Qui però la situazione è alquanto differente. Ciò che è accaduto è più una dimostrazione di fiducia in Sissi che non una approvazione della costituzione, che la maggioranza degli egiziani non ha nemmeno letto, né l’avrebbe capita.
Probabilmente è la costituzione meno islamica e più democratica che l’Egitto ha avuto dai tempi di Sadat. In ogni caso la valanga di “sì” è un segnale per Sissi nella corsa alla presidenza.
Il Paese ha attraversato tre anni di turbolenze e insicurezze sin da quando Mubarak era caduto. La rivolta ha procurato più di 3.000 vittime e un grande numero di feriti, l’economia è allo sbando, di turisti non se ne vedono più e la disoccupazione è altissima. Ancora peggio era la perdita della speranza, la sensazione che la rivoluzione che avrebbe dovuto portare un regime democratico e il rifiorire dell’economia dando un futuro migliore agli egiziani aveva fallito.

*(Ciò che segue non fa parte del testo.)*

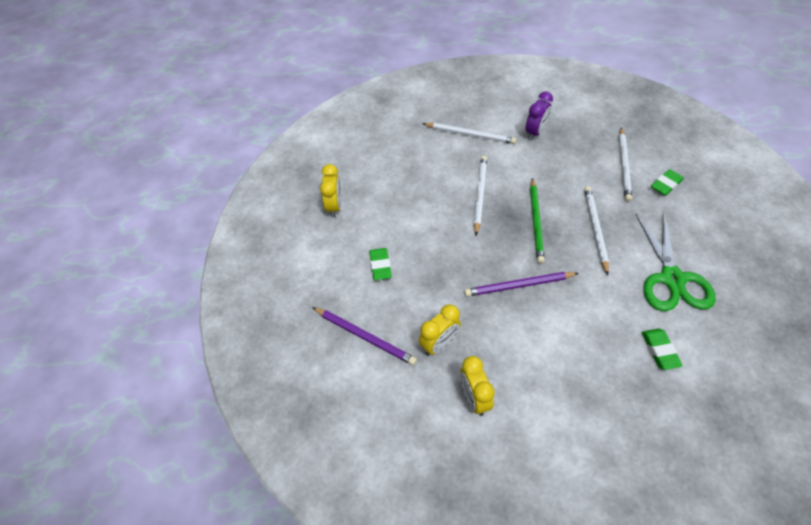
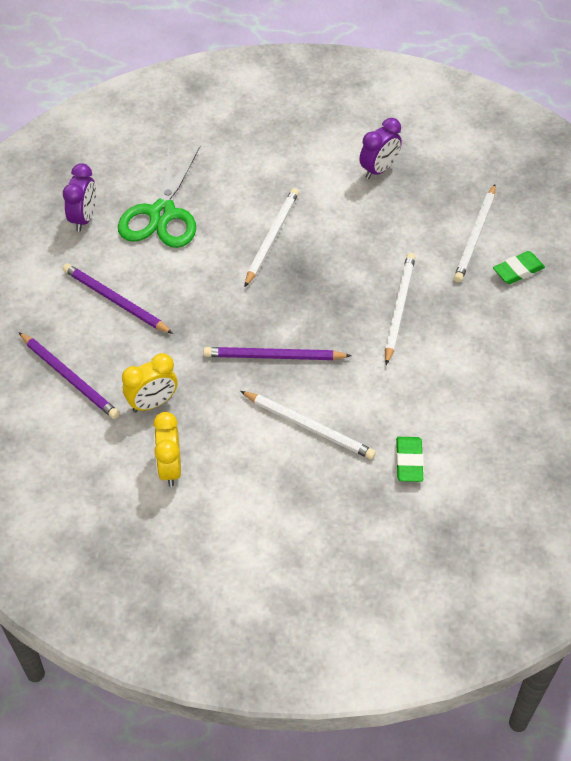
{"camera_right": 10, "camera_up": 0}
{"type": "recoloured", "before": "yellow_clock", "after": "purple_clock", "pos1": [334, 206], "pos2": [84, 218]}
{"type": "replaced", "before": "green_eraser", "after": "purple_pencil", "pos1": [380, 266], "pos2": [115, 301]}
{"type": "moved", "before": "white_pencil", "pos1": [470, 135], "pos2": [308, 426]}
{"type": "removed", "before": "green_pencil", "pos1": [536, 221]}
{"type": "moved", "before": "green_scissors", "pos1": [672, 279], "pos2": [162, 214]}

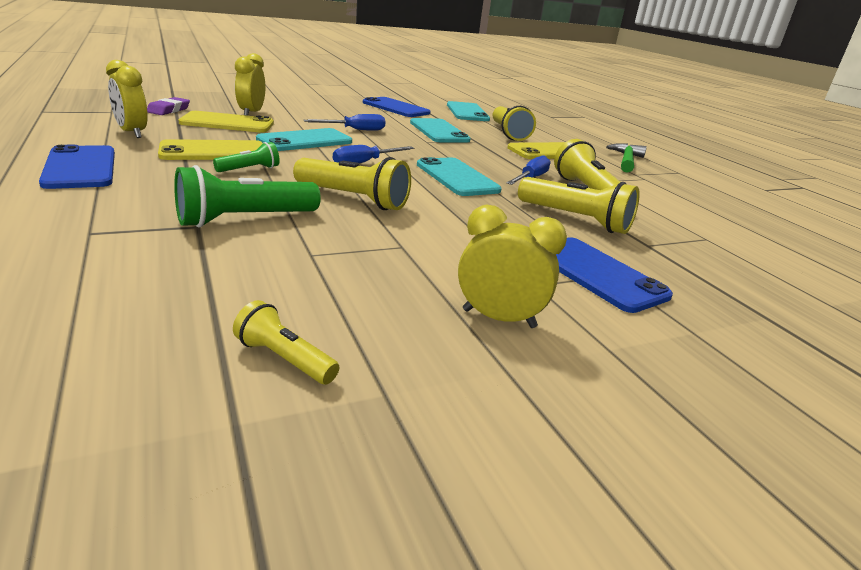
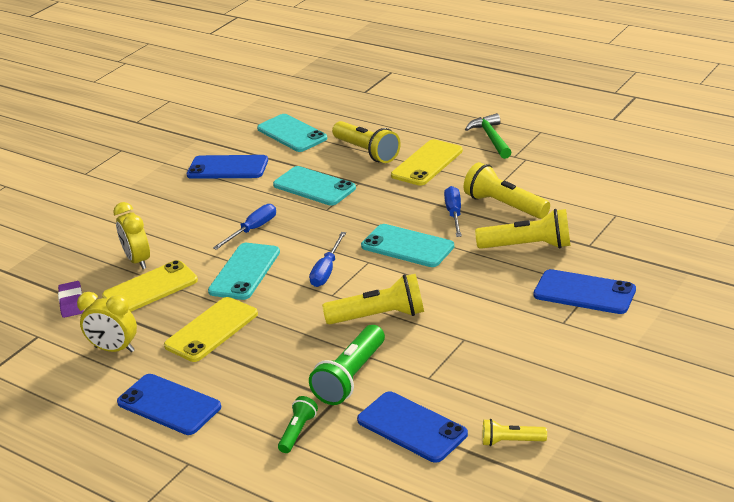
{"camera_right": -25, "camera_up": 5}
{"type": "moved", "before": "green_flashlight", "pos1": [250, 169], "pos2": [298, 431]}
{"type": "removed", "before": "yellow_clock", "pos1": [499, 318]}
{"type": "added", "after": "blue_phone", "pos2": [412, 427]}

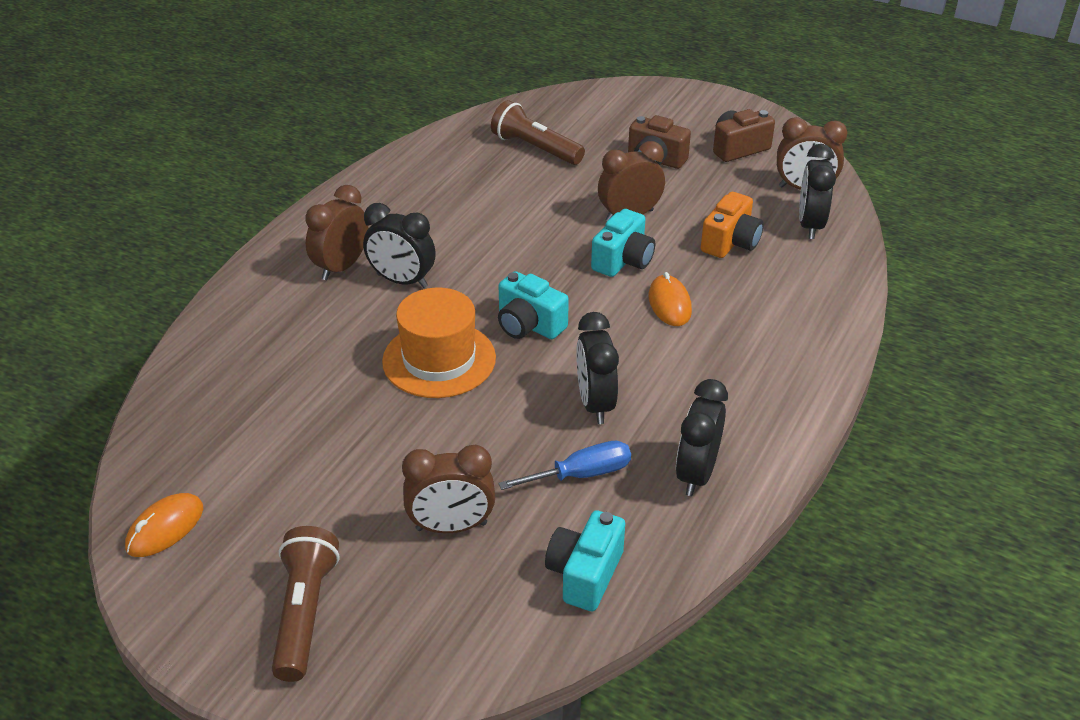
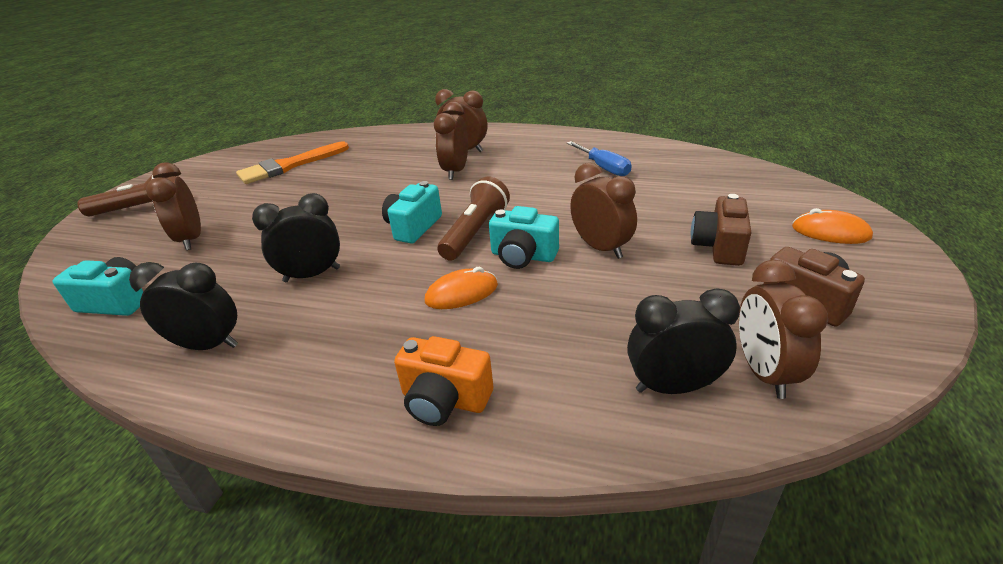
{"camera_right": 80, "camera_up": -5}
{"type": "moved", "before": "orange_mouse", "pos1": [165, 528], "pos2": [830, 232]}
{"type": "recoloured", "before": "black_clock", "after": "brown_clock", "pos1": [402, 281], "pos2": [455, 171]}
{"type": "removed", "before": "orange_hat", "pos1": [439, 359]}
{"type": "moved", "before": "brown_flashlight", "pos1": [535, 148], "pos2": [475, 232]}
{"type": "moved", "before": "blue_screwdriver", "pos1": [581, 474], "pos2": [604, 168]}
{"type": "moved", "before": "orange_camera", "pos1": [730, 242], "pos2": [444, 400]}
{"type": "added", "after": "orange_brush", "pos2": [289, 166]}

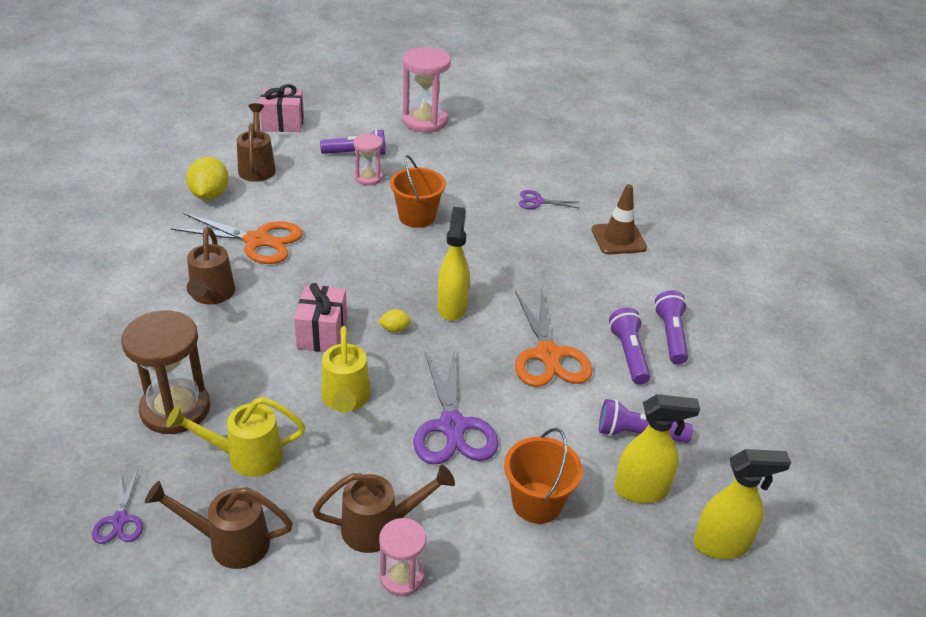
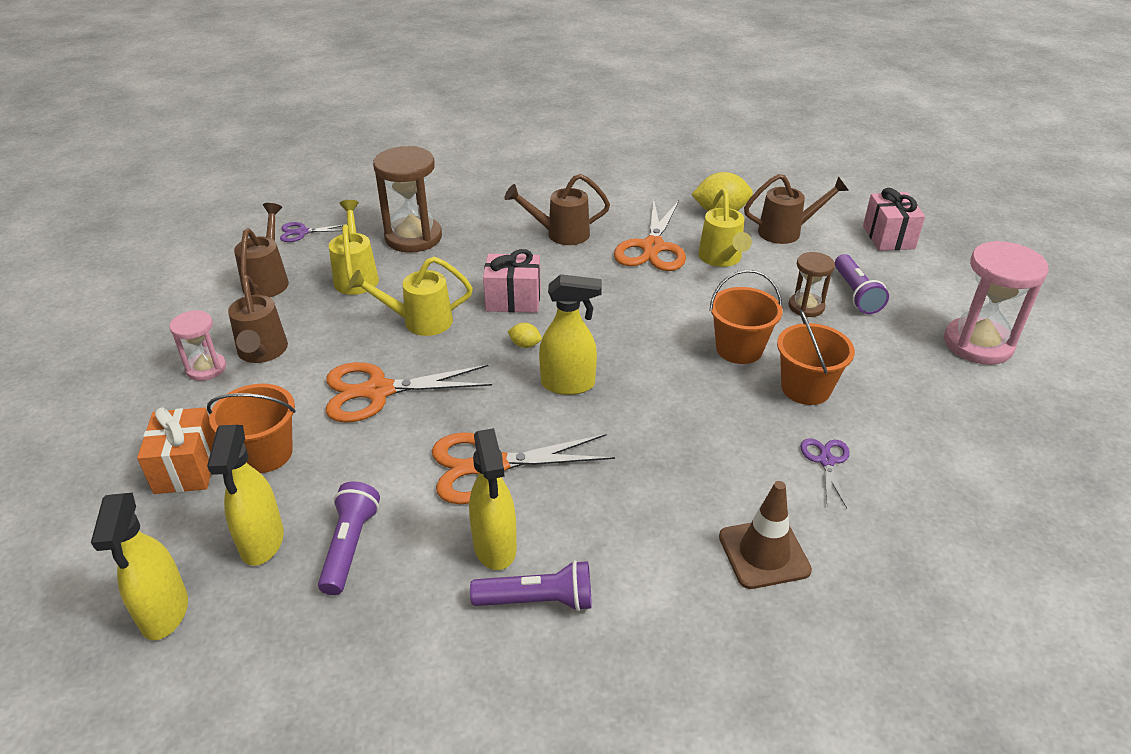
{"camera_right": 90, "camera_up": 0}
{"type": "recoloured", "before": "pink_hourglass", "after": "brown_hourglass", "pos1": [368, 178], "pos2": [806, 306]}
{"type": "turned", "before": "yellow_lemon", "pos1": [395, 329], "pos2": [525, 345], "turn": -60}
{"type": "recoloured", "before": "purple_scissors", "after": "orange_scissors", "pos1": [452, 427], "pos2": [378, 391]}
{"type": "replaced", "before": "purple_flashlight", "after": "yellow_spray_bottle", "pos1": [629, 354], "pos2": [495, 547]}
{"type": "added", "after": "orange_gift", "pos2": [187, 468]}
{"type": "added", "after": "yellow_watering_can", "pos2": [721, 259]}
{"type": "added", "after": "orange_bucket", "pos2": [805, 388]}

Oggi il generale Abdel Fattah al Sissi appare come l’ultima risorsa. Rappresenta l’esercito, l’istituzione più rispettata e amata nel Paese perché simbolo dell’unità e della difesa della sicurezza. E’ anche vero che, malgrado il fatto che il Consiglio supremo delle Forze Armate che prese nelle proprie mani il potere dopo la caduta di Mubarak, ha dimostratola sua incapacità di restaurare la stabilità e la rinascita dell’economia. Ancora una volta gli egiziani cercano un uomo forte che metta fine all’anarchia, ridia vita ad una stabilità risolvendo i problemi scottanti che tormentano il Paese.
Ma c’è ben altro, e Sissi ha delle buone ragioni per preoccuparsi. Aveva sperato in una maggiore affluenza alle urne, almeno sopra il 50%, per dimostrare il sostegno di una base popolare più vasta. Ha ottenuto il 38,8% dei votanti, ma rispetto al 62% dei sì alla costituzione dei Fratelli Musulmani, ha ottenuto il 95% dei consensi. Molti egiziani sono stati infatti riluttanti ad affidarsi ad un altro generale, dopo Mubarak e Nasser. Anche se, in base alla costituzione, Sissi dovrebbe lasciare l’esercito per presentarsi quale candidato.
Va anche detto che la Fratellanza e i suoi alleati, i partiti Gama’a al Islamiiya, Al Watan e Al Wasat, hanno boicottato il referendum, sperando che una forte astensione avrebbe dimostrato che il nuovo regime non godeva di quel vasto sostegno propagandato dai media. M si è rivelato un calcolo sbagliato, se avessero partecipato al referendum avrebbero probabilmente ottenuto dal 20 al 25% dei voti, dando visibilità alla loro forza in vista delle prossime elezioni parlamentari in un momento in cui i partiti non islamici sono ancora frammentati.
Nemmeno il settore islamico è unanime: il movimento Al Dawa al Salafiya, attraverso il partito Al Nour, ha raccolto il 23% dei voti nelle elezioni parlamentari del 2012, dove era per il “sì”. Erano in contrasto con i Fratelli, che li ignorarono quando arrivarono al potere non assegnandogli nessun posto di governo.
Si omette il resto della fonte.